Hari Dongeng Nasional diperingati pada 28 November setiap tahun. Seperti diketahui, dongeng menjadi salah satu budaya yang mengakar di Indonesia.
Hari Dongeng Nasional dideklarasikan pada 28 November 2015 oleh oleh Menteri Pendidikan dan Kebudayaan (Mendikbud) saat itu, Anies Baswedan di Perpustakaan Kemendikbud, Jakarta. Tanggal ini ditetapkan sebagai Hari Dongeng Nasional merujuk pada tanggal lahir Drs. Suyadi atau lebih dikenal dengan Pak Raden.
Dilansir dari laman resmi Kemdikbud, hari kelahiran Pak Raden ditetapkan sebagai Hari Dongeng Nasional untuk meneladani sosoknya yang memiliki rasa cinta tak terhingga pada anak-anak. Selain itu, Pak Raden dinilai sebagai sosok multitalenta, yang tak hanya pintar mendongeng, namun juga melukis.
SCROLL TO CONTINUE WITH CONTENT
Momentum deklarasi Hari Dongeng Nasional diikuti oleh para pegiat dongeng di Indonesia di berbagai wilayah. Deklarasi Hari Dongeng Nasional dan acara dongeng bersama pun saat itu dilakukan serentak di Aceh, Medan, Lampung, Palembang, Jakarta, Bogor, Bandung, Semarang, Surabaya, Yogyakarta, Malang, Nusa Tenggara Barat, Bali, Saparua, Ambon, Sidrap, Majene, Pinrang, Makasar, dan masih banyak lagi.
Sosok Pak Raden
Drs. Suyadi lebih dikenal sebagai sosok Pak Raden dari seri anak-anak Si Unyil. Ia memiliki penampilan khas dengan memakai baju adat Jawa dan blangkon serta berkumis lebat.

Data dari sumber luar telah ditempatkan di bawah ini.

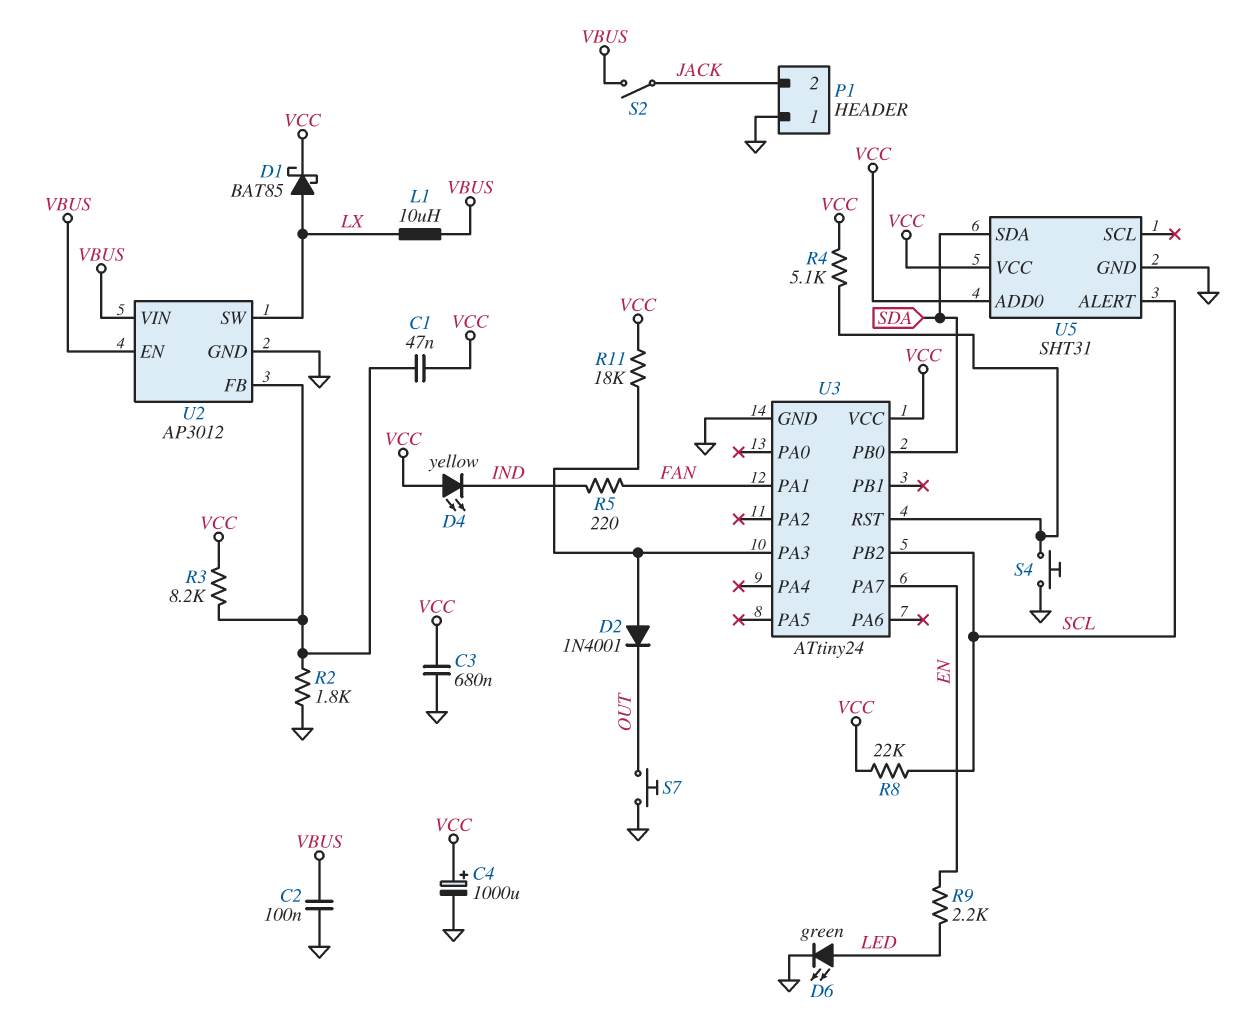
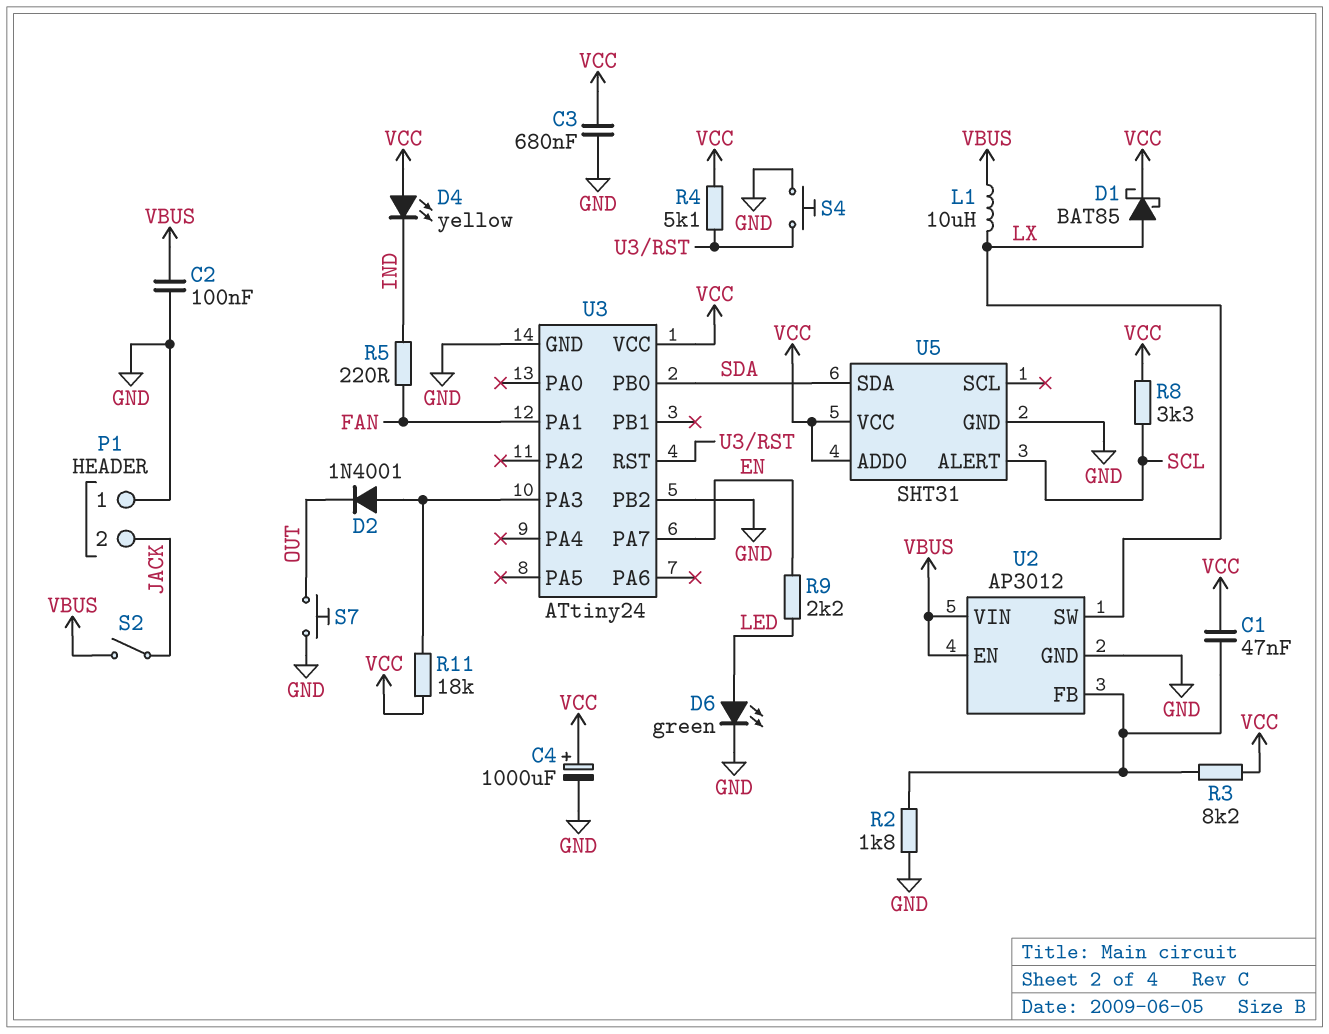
R8: 22k (SCL, VCC) -> 3.3k (SCL, VCC)
U3 pin PB2: SCL -> GND

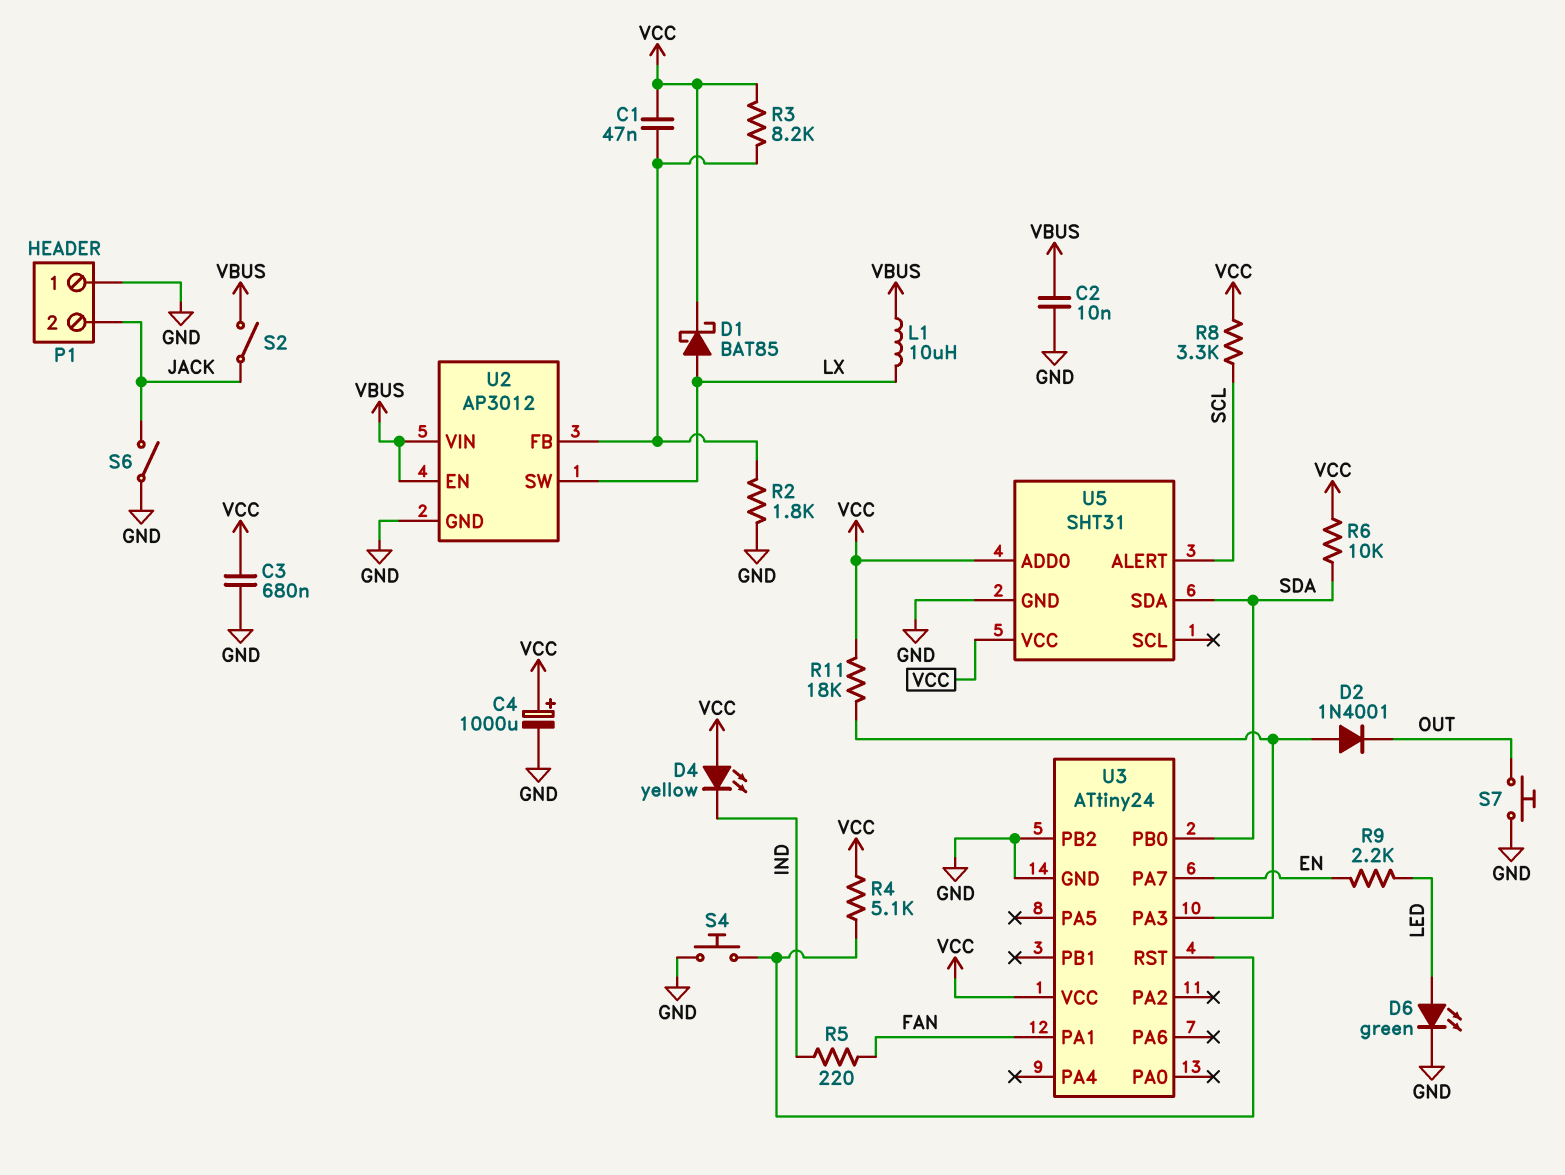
C2: 100nF (GND, VBUS) -> 10nF (GND, VBUS)
R6: none -> 10k (SDA, VCC)
S6: none -> switch (GND, JACK)

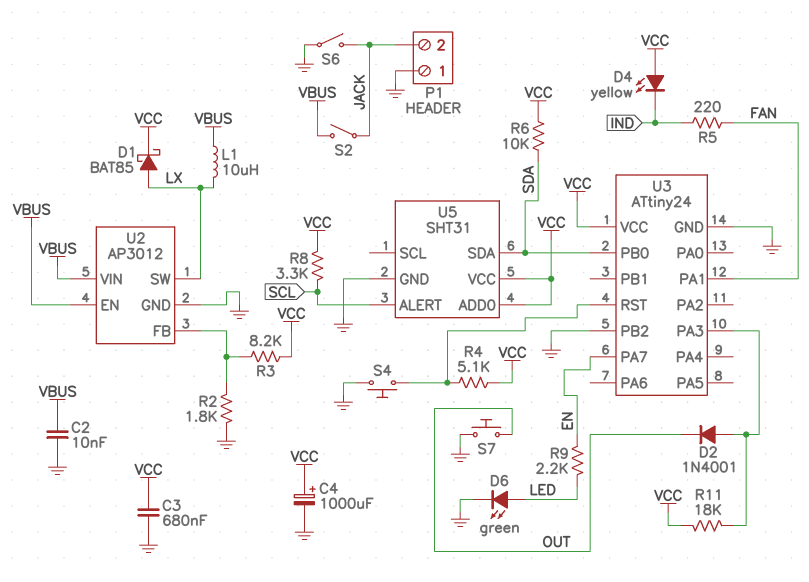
C1: 47nF (U2/FB, VCC) -> none

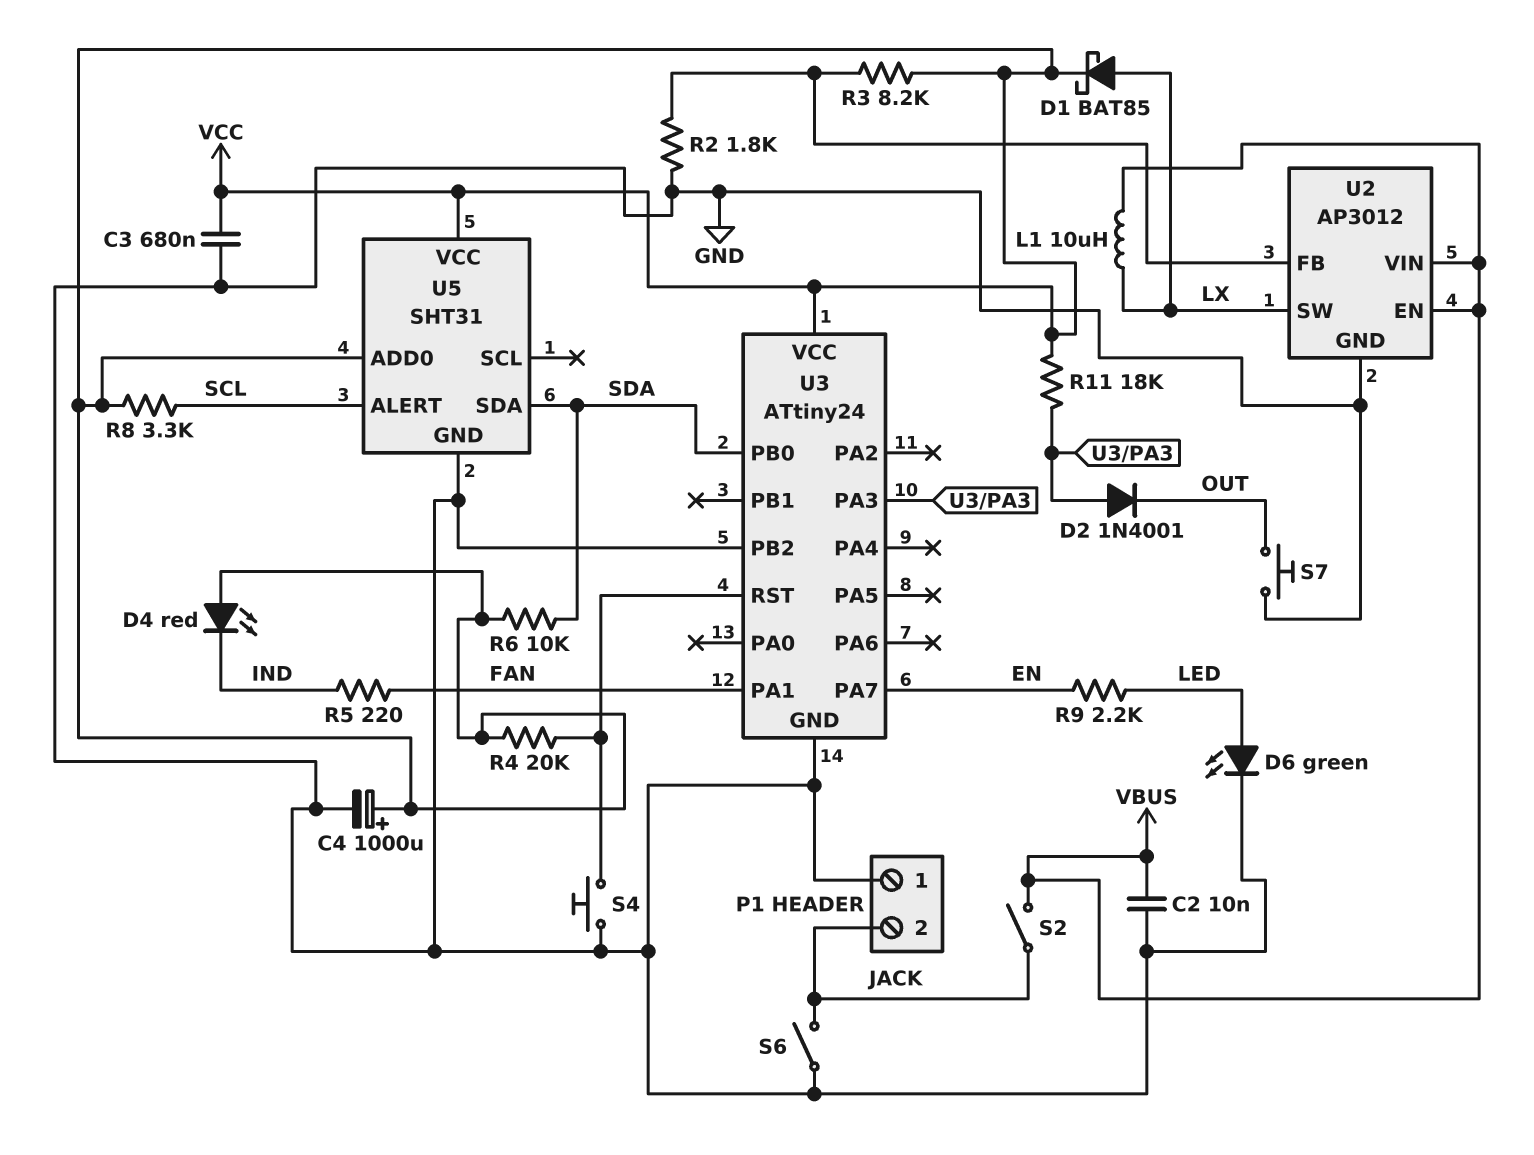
D4: LED yellow (A VCC, K IND) -> LED red (A VCC, K IND)
R4: 5.1k (U3/RST, VCC) -> 20k (U3/RST, VCC)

Pak Raden biasanya muncul ketika Unyil dan teman-temannya melakukan kekeliruan dan Pak Raden datang untuk memarahi dan memberi petuah kepada mereka.
Drs. Suyadi atau Pak Raden sendiri merupakan sosok yang menciptakan serial Si Unyil. Dikutip dari dokumen lampiran berjudul "Masa Kecil Pak Suyadi Alias Pak Raden: Kalau Mandi Lebih Banyak Menyanyi" yang ditulis Ade Susanto disebutkan bahwa Suyadi alias Pak Raden dilahirkan di sebuah kota kecil Puger, di sebelah selatan Jember, Jawa Timur.
Pak Raden lahir pada 28 November 1932. Dalam keluarga R. Sabekti Wiryokusumo, Pak Raden muncul pada urutan ketujuh, serta masih mempunyai dua orang adik.
Meskipun lahir di Jember, Pak Raden lahir dan dibesarkan di Surabaya. Pak Raden mengatakan dia seringkali mengaku sebagai orang Surabaya atau arek Suroboyo yang dikenal pemberani.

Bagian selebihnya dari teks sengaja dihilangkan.